Deneyimli Avukat Kemal Şimşek’in The Circle’a verdiği geniş röportajdaki işkenceciler ve akıbetleri ile ilgili kısımları sizlerle paylaşıyoruz.
Şunu ifade etmiş olayım, herkesin bildiği üzere “işkence bir insanlık suçudur’’ zaman aşımı yoktur. Bunu yapanlar neye güvenerek yapıyorlar anlamak mümkün değil.
Bugün bir siyasal iktidar gelir demokrasi dışına çıkar, topluma bedel ödetir, çeker gider, başkası gelir ülkeyi demokrasi rayına oturtur ve geçmişin tüm hukuksuzlukları soruşturulur. Bu devran sürekli dönmüştür ve yine dönecektir.
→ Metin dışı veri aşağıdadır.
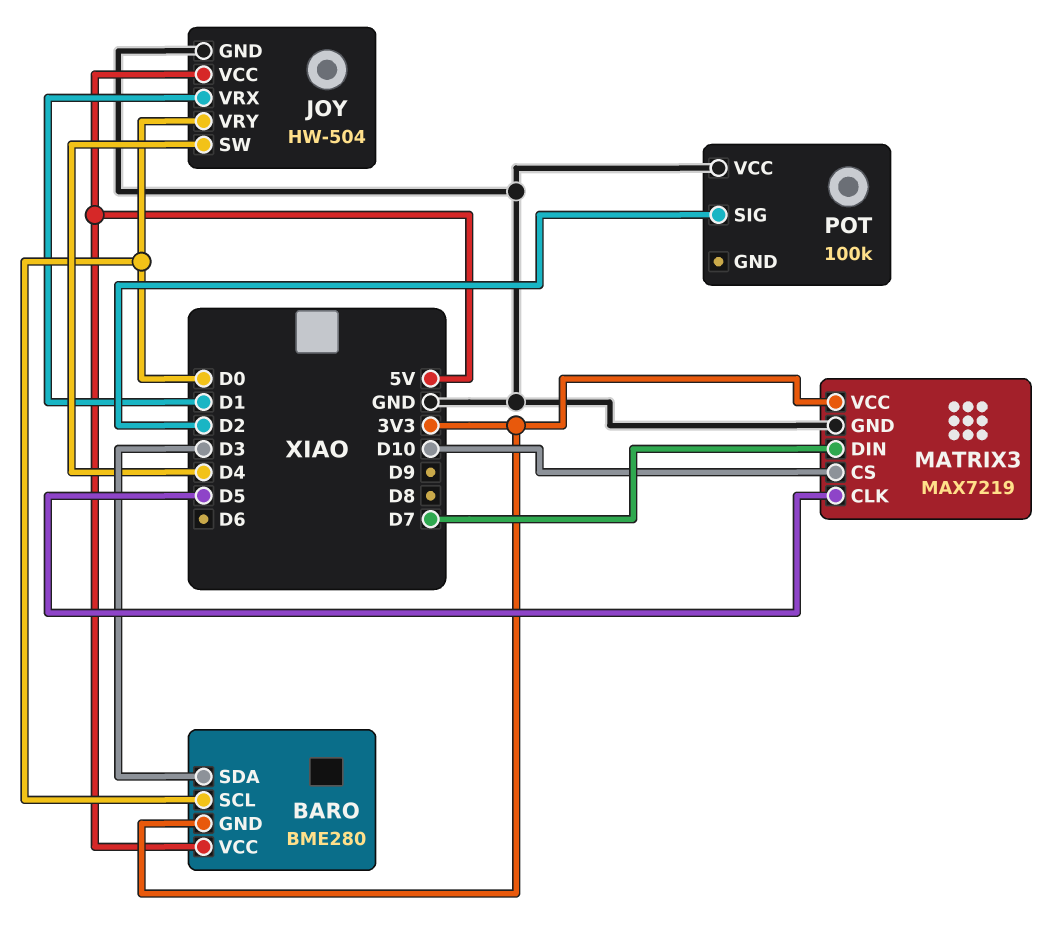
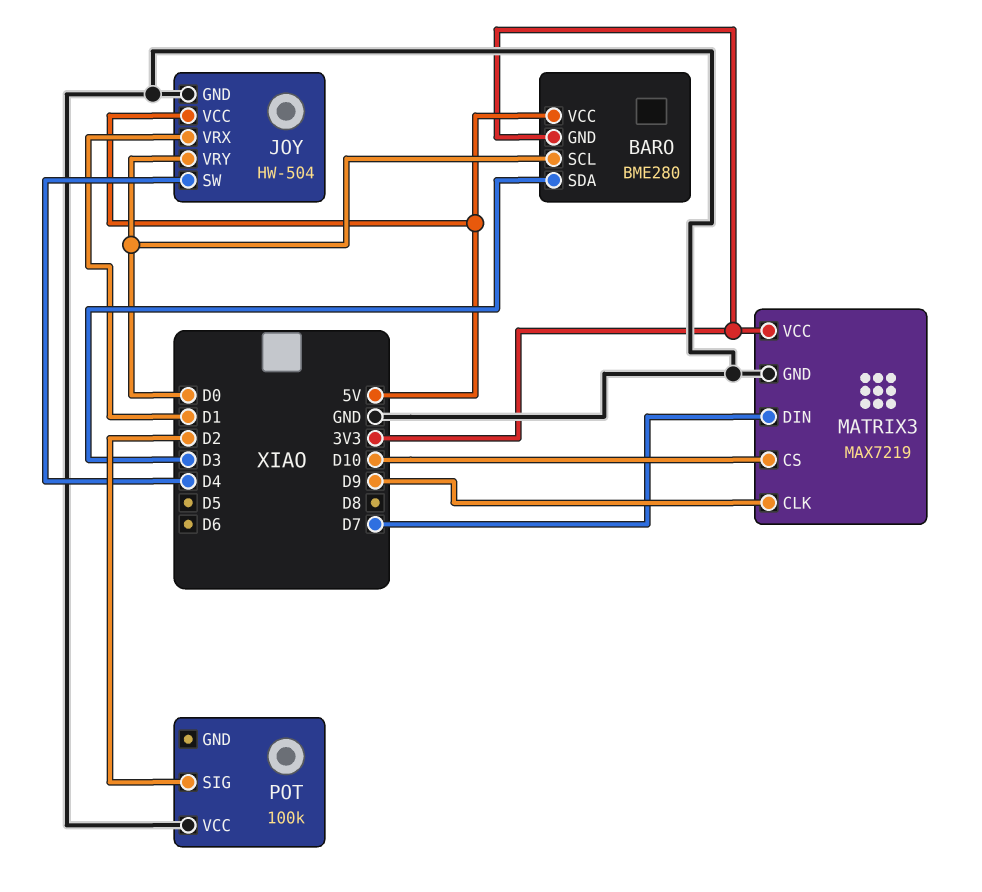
MATRIX3 pin CLK: D5 -> D9

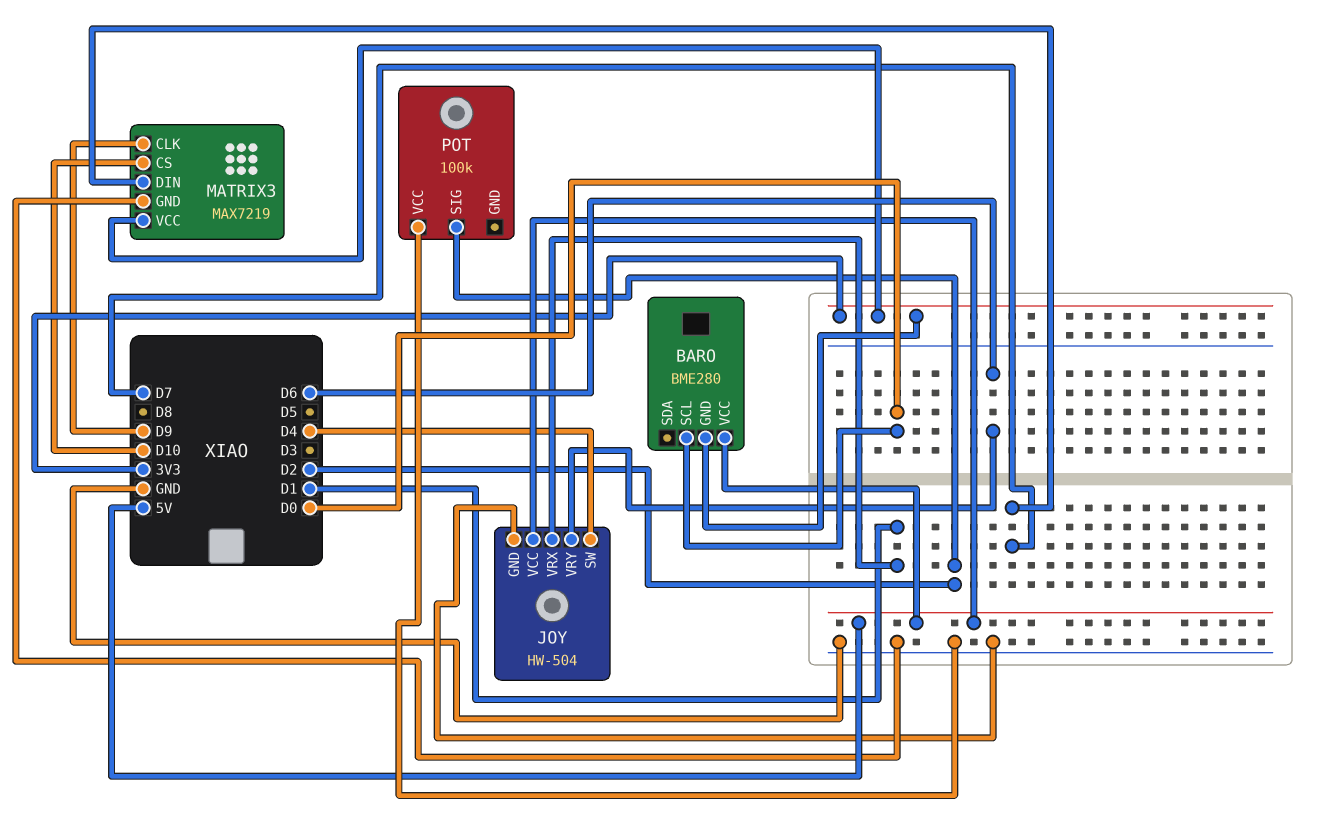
BARO pin SDA: D3 -> none
JOY pin VRY: D0 -> D6

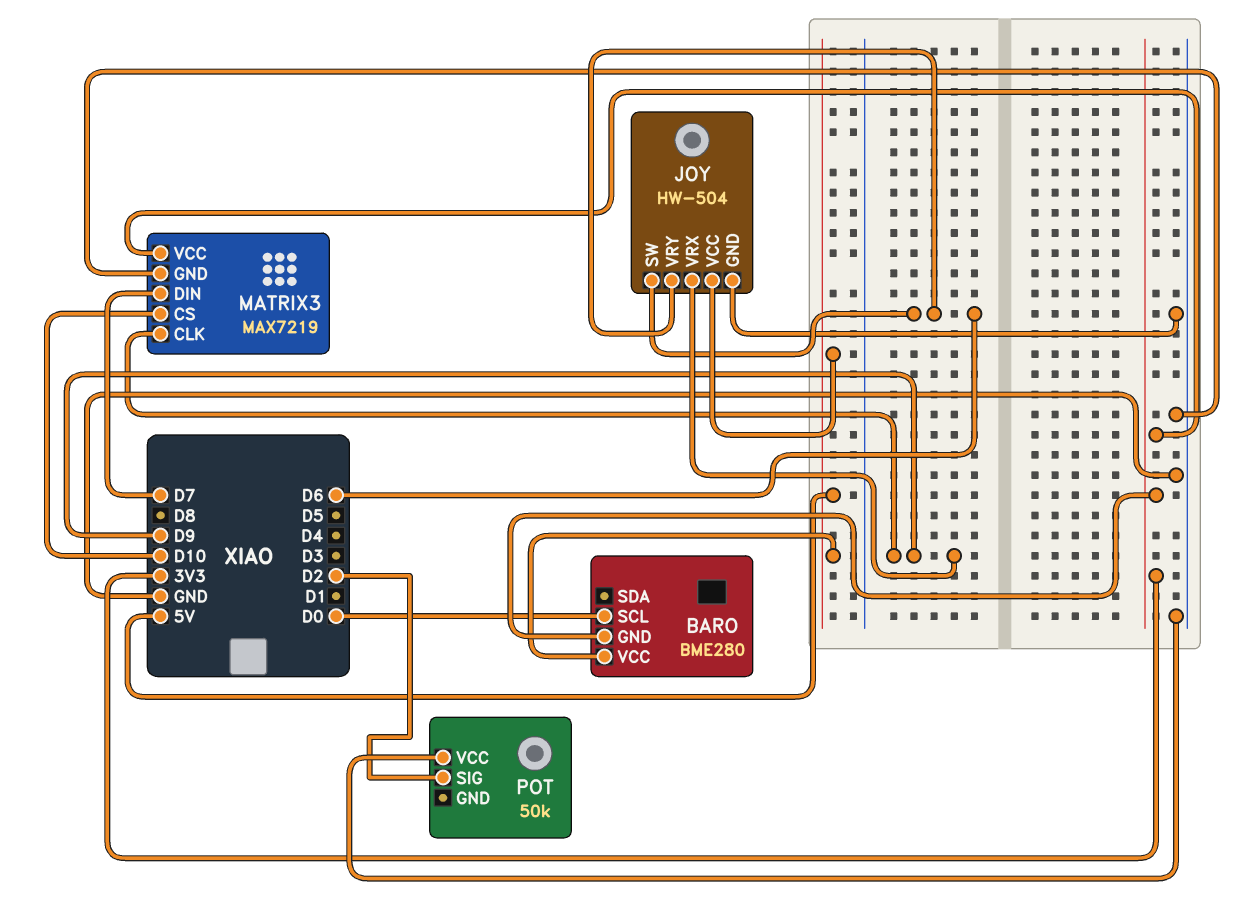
JOY pin SW: D4 -> D6
JOY pin VRX: D1 -> D9
POT: 100k -> 50k

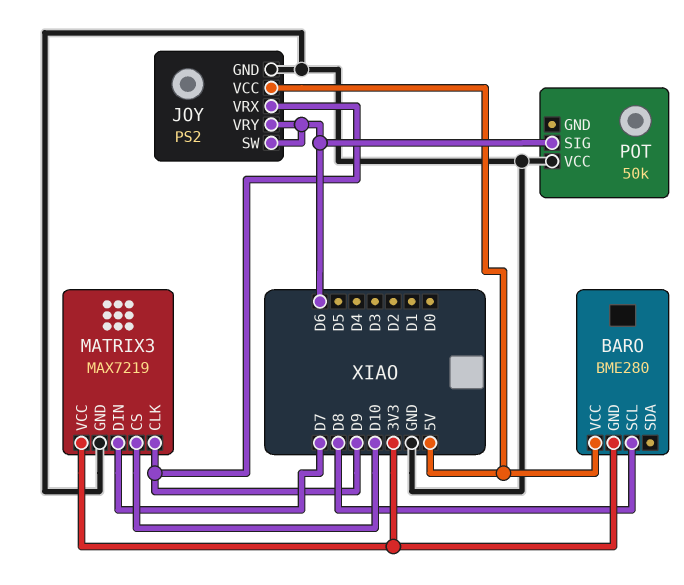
BARO pin SCL: D0 -> D8
JOY: HW-504 -> PS2
POT pin SIG: D2 -> D6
İşkenceye bulaşan tüm kişiler bunun hesabını vermek durumunda kalacaklardır. Bunu söylemek kehanet değildir. Az çok ülkemiz siyasi tarihini iyi okuyanlar bu durumun çok uzun sürmeyeceğini anlar.
Maalesef Barolar ve Barolar Birliği, toplumun bir kesimine yapılan işkence ve zulümlere tek kelime bile ses çıkarmayıp, verdikleri örtülü ve açık desteklerle adeta “Oh Olsun’’ cu bir tutum takınarak tüm hukuksuzluklara geçit vermiş, verilen bu desteklerle yangının daha da büyümesine neden olarak “Yok artık, bu kadar da olmaz’’ dedikleri sınırları da aşmasında başat bir rol oynamışlardır. Bir Baro başkanının bu dönemde emniyet ve adliye nezarethanelerinde avukat tutamadıkları için CMK kapsamında avukat talep etme hakkı olan mağdurlar için övünerek “Onlara avukat dahi göndermedik’’ dediğini, aynı şekilde Barolar Birliği yetkilileri tarafından da ortaya saçılan onca belge ve bilgiye rağmen ülkede “İşkence Yok’’ denilerek yapılan tüm hukuksuz uygulamalarda örtülü ya da açıktan cesaretlendirici bir katkı sağladıklarını da hatırlamak gerekir.